Забавный комментарий по этой новости на anti-malware.ru

----------


## senyak

Опа. Забавный момент. При заходе на ссылку http://www.securitylab.ru/news/353156.php - Авира ловит каку http://www.virustotal.com/ru/analisi...2d4c97b1123543
Как я понял, это и есть тот самый вирус

----------


## Rampant

И ты правда считаешь, что уважаемый ресурс, будет выкладывать на своих страницах виря?)))

----------


## senyak

Нет. Это уже исправили. Детекта нет больше

----------


## Rampant

"Лаборатория Касперского" выпустила бесплатную утилиту, при помощи которой все пользователи социальной сети "ВКонтакте" могут проверить, не заражен ли их компьютер сетевым червем Rovud. Специалисты рекомендуют сделать это до 25 мая, поскольку именно 25 числа каждого месяца червь проявляет себя, удаляя все файлы с инфицированного диска C. 
Напомним, что социальная сеть "Вконтакте", в которой зарегистрировано более десяти миллионов пользователей, подверглась атаке сетевого червя Rovud утром 16 мая. Следующая более мощная волна распространения новой модификации червя произошла 17 мая.
источник

----------


## Rampant

Ребят просветите, как можно обнаружить присутсвие данного червя.

----------


## Гриша

Создать тему здесь http://virusinfo.info/forumdisplay.php?f=46 предварительно выполнив правила http://virusinfo.info/showthread.php?t=1235

----------


## Kuzz

> Ребят просветите, как можно обнаружить присутсвие данного червя.

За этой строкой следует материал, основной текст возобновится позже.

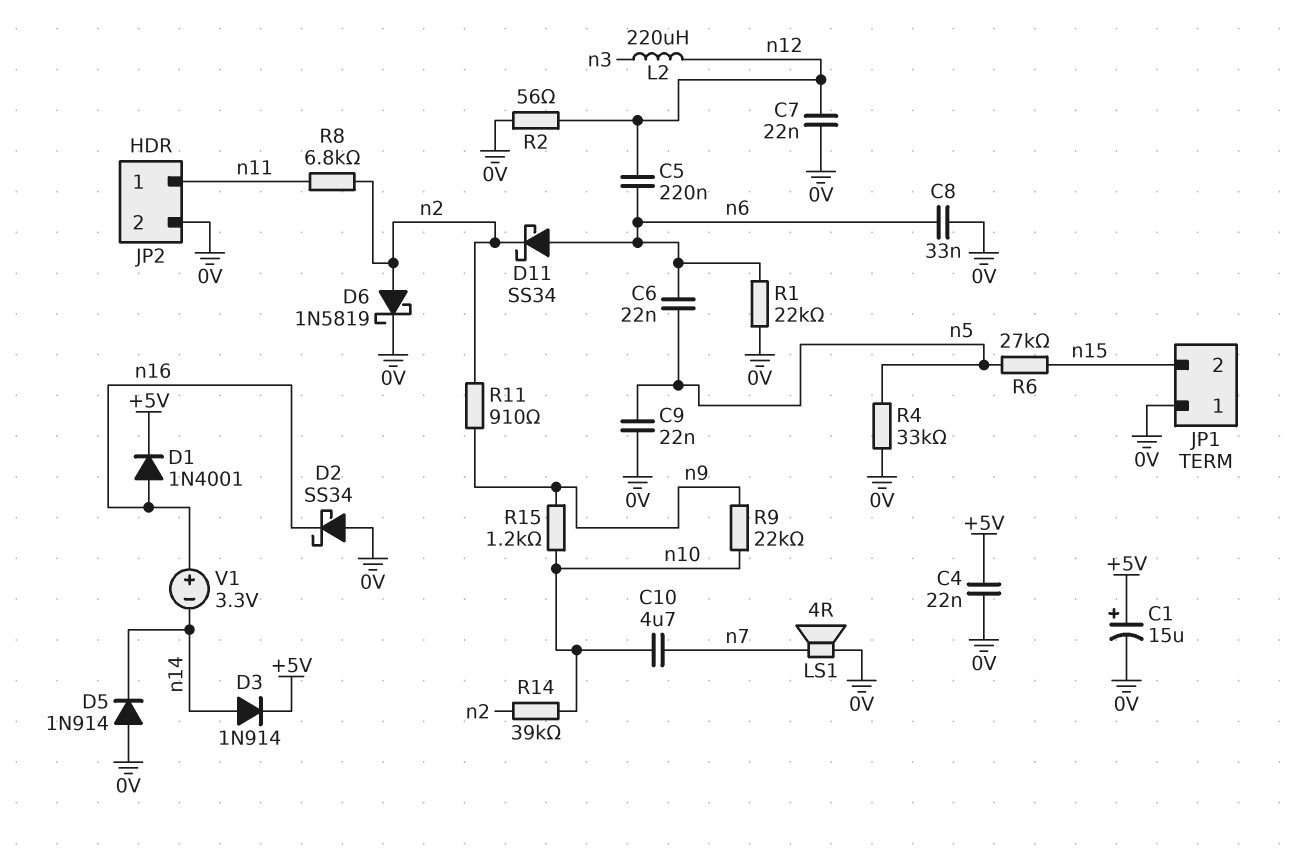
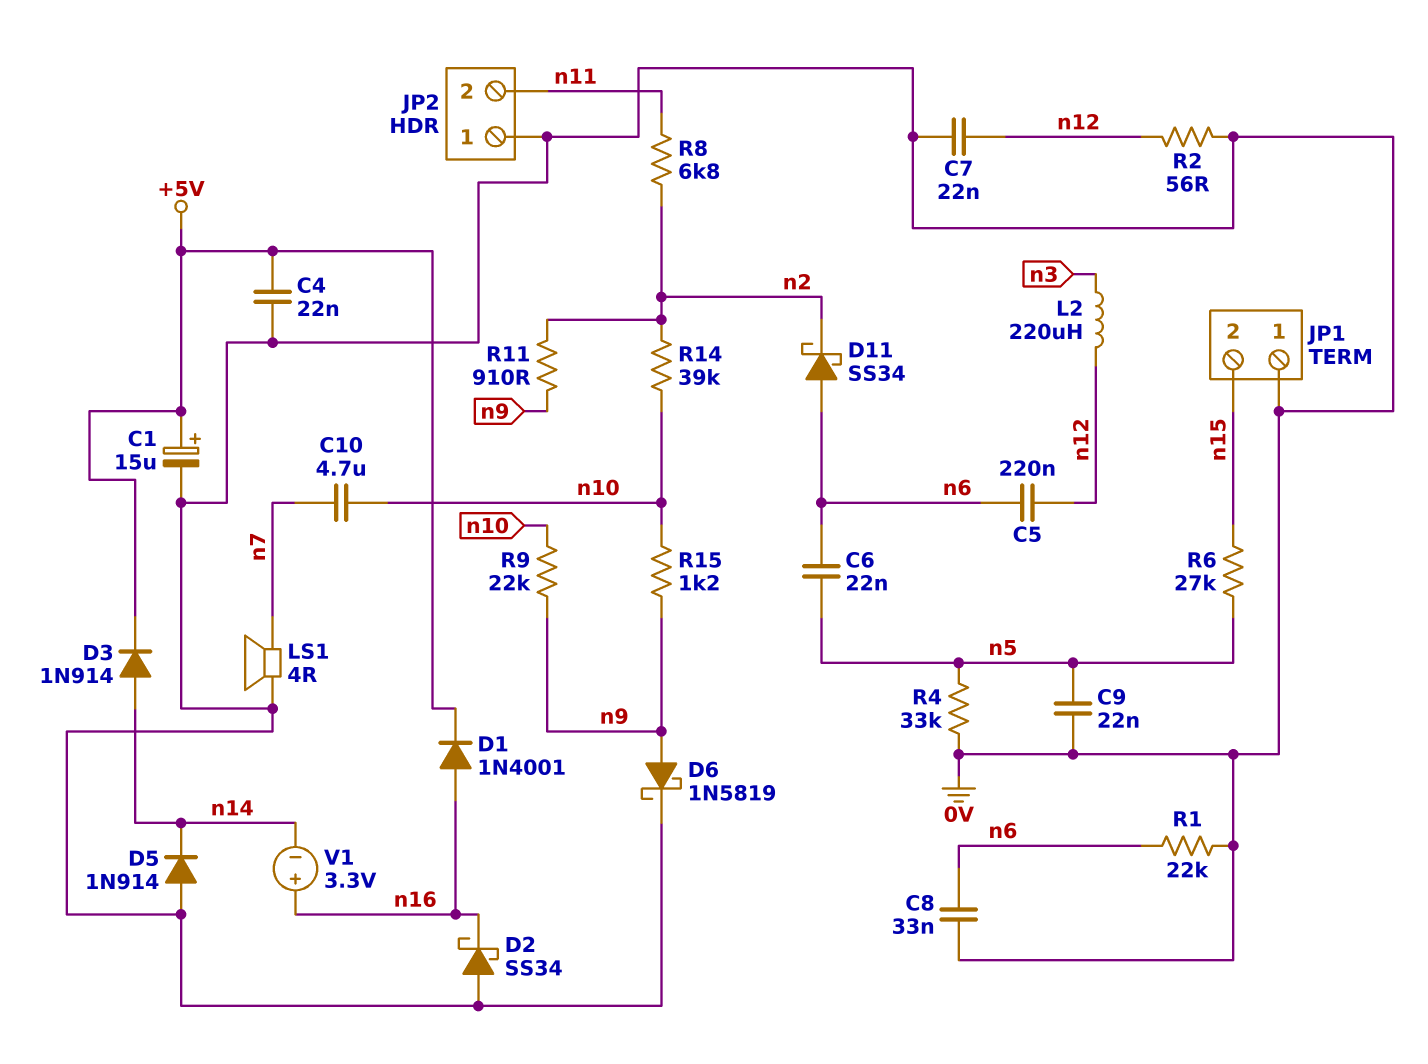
D6: schottky 1N5819 (A n2, K 0V) -> schottky 1N5819 (A n9, K 0V)
JP2 pin 1: n11 -> 0V
JP2 pin 2: 0V -> n11

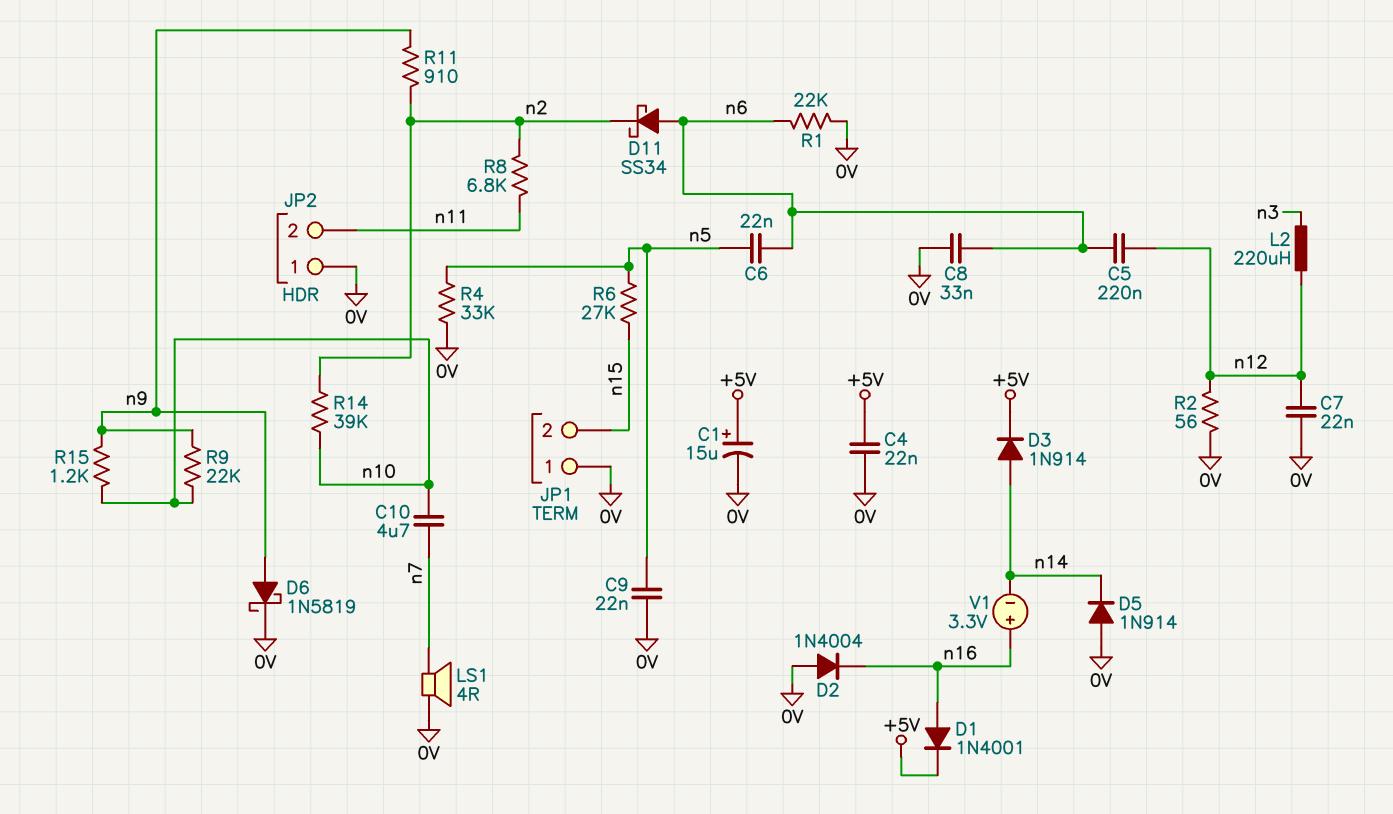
D2: schottky SS34 (A 0V, K n16) -> diode 1N4004 (A 0V, K n16)

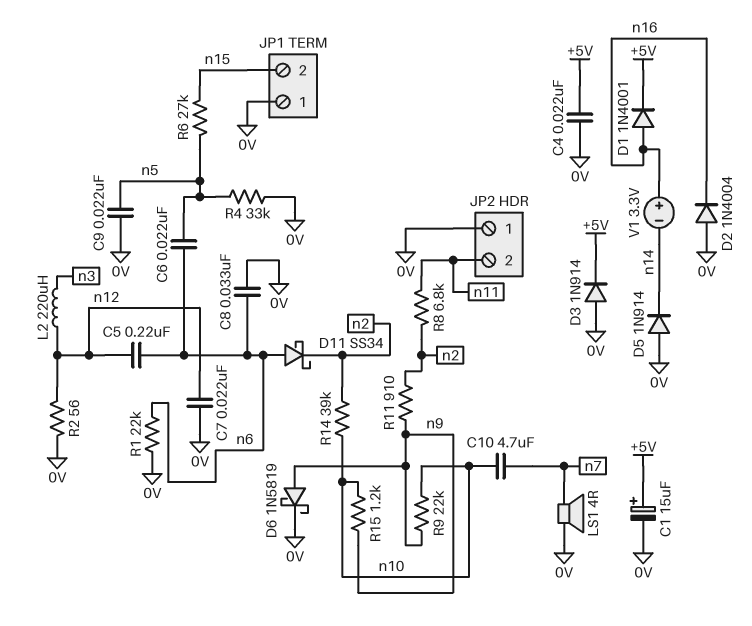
D3: diode 1N914 (A n14, K +5V) -> diode 1N914 (A 0V, K +5V)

Хм.. А Вы свое предидущее сообщение читали, когда сюда постили?
Там как раз написано, что ""Лаборатория Касперского" выпустила бесплатную утилиту,.."
Еще есть бесплатный DrWeb-овский сканер CureIt, он тоже находит этого червя (если червь есть в системе  :Smiley: )
Доступен по этой ссылке под разными именами: ftp://ftp.drweb.com/pub/drweb/cureit

----------


## Rampant

Нет у меня виря нет, это точно, я на своём форуме помогаю по безопастности, как могу, а вопрос не праздный, т.к. в инструкции к утилите сказано:
Важно помнить, что cканирование жесткого диска и/или подключенных сетевых дисков 
запускается только при нахождении программой klwk.com хотя бы одного зараженного процесса, 
а также при условии, что запуск программы осуществлялся с соответствующими параметрами(/s[n]).
хотелось бы пояснений.

----------


## Rampant

Хотелось узнать, проявил себя вирус, сегодня он должен был активироваться.

----------


## XiTri

> Хотелось узнать, проявил себя вирус, сегодня он должен был активироваться.


Да хочется знать
Как там статистика обращений потерпевших?

----------


## Гриша

Вы об этом узнаете в 10:00  :Smiley:

----------


## anton_dr

Уже 10. Только мы это узнаем позже, когда юзеры доберутся до Инета у друзей, в салонах, или завтра на работе  :Smiley:

----------

Надоело быть жертвой? Стань профи по информационной безопасности, получай самую свежую информацию об угрозах и средствах защиты от ведущего российского аналитического центра Anti-Malware.ru:

----------


## Bratez

Начинается:
http://virusinfo.info/showthread.php?t=23374

----------


## Kinneas

Черт возьми, чувствую, завтра исключительно тяжелый день на работе предстоит...

----------


## Rampant

До последнего момента не верилось, да ребят, вам придётся мобилизировать все свои силы, для помощи пострадавшим.

----------


## Kinneas

Да нет, почему не верилось, vkontakte.ru - кажется, самый посещаемый сайт рунета, не так ли? Так или иначе, но мне кажется, 95% (больше?) пользователей, работают с настройками системы по умолчанию и\или без антивируса (или с некорректно настроенным антивирусом), и, в общем-то, практически никто не беспокоится об информационной безопасности своего компьютера. Пока жареный петух не клюнет. Впрочем, на многих и это не действует. "А вдруг по этой ссылке что-то действительно интересное?", "Каспер меня предупреждениями своими достал, я его и отключил", - постоянно такое слышу.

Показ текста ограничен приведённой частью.